The Elsecar Ironworks opened in 1795 in the village of Elsecar near Barnsley, South Yorkshire. The company was bankrupted in 1827 and taken over by the Wentworth estate who owned the land it stood on. The buildings are now part of the Elsecar Heritage Centre.

==History==
Elsecar has been a mainly agricultural village situated on the Wentworth estate of Earl Fitzwilliam. There had been localised coal and iron mining on the edges of the village since the 14th century.

The Ironworks opened in 1795 on a site near the head of the Elsecar Branch of the Dearne and Dove Canal. The canal, opened to service the coal mines, was extended a short distance to a new basin nearer the ironworks. The works made pig iron from locally mined ores as well as a range of cast iron products, mostly for the construction trades.

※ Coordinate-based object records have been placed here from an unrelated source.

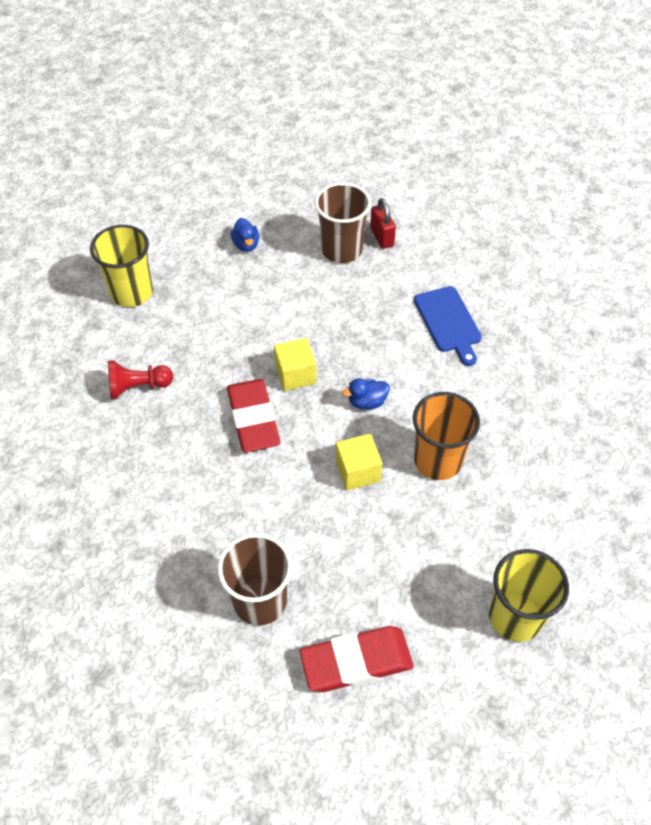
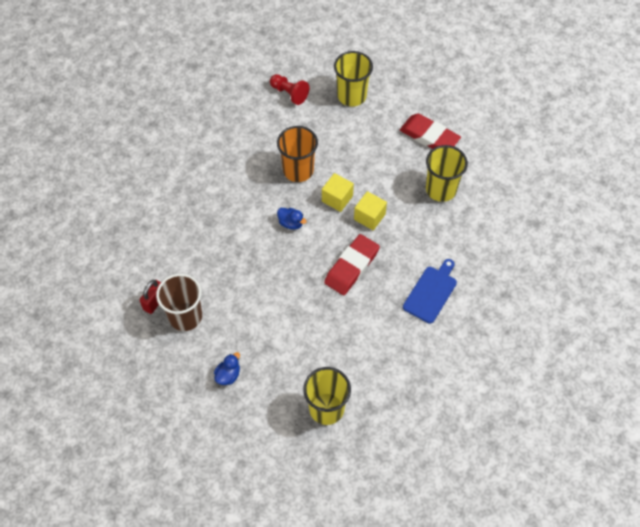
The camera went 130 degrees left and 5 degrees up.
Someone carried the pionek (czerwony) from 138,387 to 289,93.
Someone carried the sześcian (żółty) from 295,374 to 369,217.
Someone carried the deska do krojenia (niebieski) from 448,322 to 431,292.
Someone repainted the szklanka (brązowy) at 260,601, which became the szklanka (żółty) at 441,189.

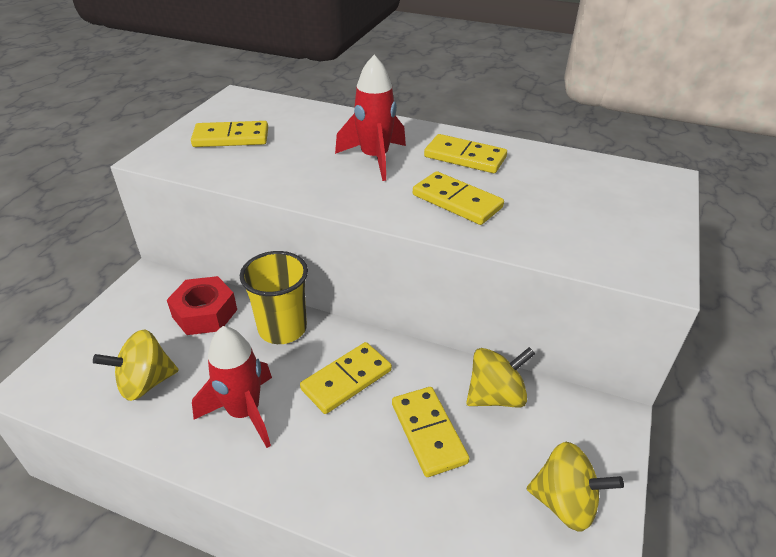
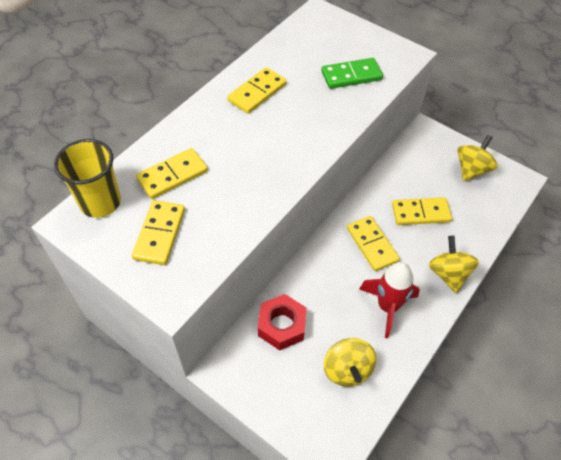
The camera went 75 degrees left and 15 degrees up.
Someone carried the szklanka (żółty) from 282,328 to 100,202.
Someone carried the kostka domina (żółty) from 456,201 to 172,175.
Someone put down the kostka domina (zielony) at 351,76.
Someone carried the bączek (żółty) from 495,396 to 448,274.
Someone took away the rakieta (czerwony) at 374,159.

A little further away, atop the hill to the west, was built the Milton Ironworks, working in the same market place as its rival. This was also connected to the canal basin, but this time by a tramway, believed to be at a gauge less than Standard Gauge, the rails being set on stone blocks.

Elsecar Ironworks went into bankruptcy in 1827, and as it was situated on lands leased from the Wentworth estate it was these who took them over.

From its opening in February 1850 the works and collieries were connected to the Elsecar Branch of the South Yorkshire Railway giving easy access to the wharves on the River Trent at Keadby. In due time this enabled the companies to obtain ironstone from the Scunthorpe fields, which were rediscovered in 1859.

== Today ==
The site of the ironworks is today part of the Elsecar Heritage Centre. The Elsecar Steam Railway operates from a station within the centre along part of the South Yorkshire Railway's Elsecar branch, towards Cortonwood.

Some of the buildings, which were the National Coal Board workshops still stand and contain ironwork made in Elsecar.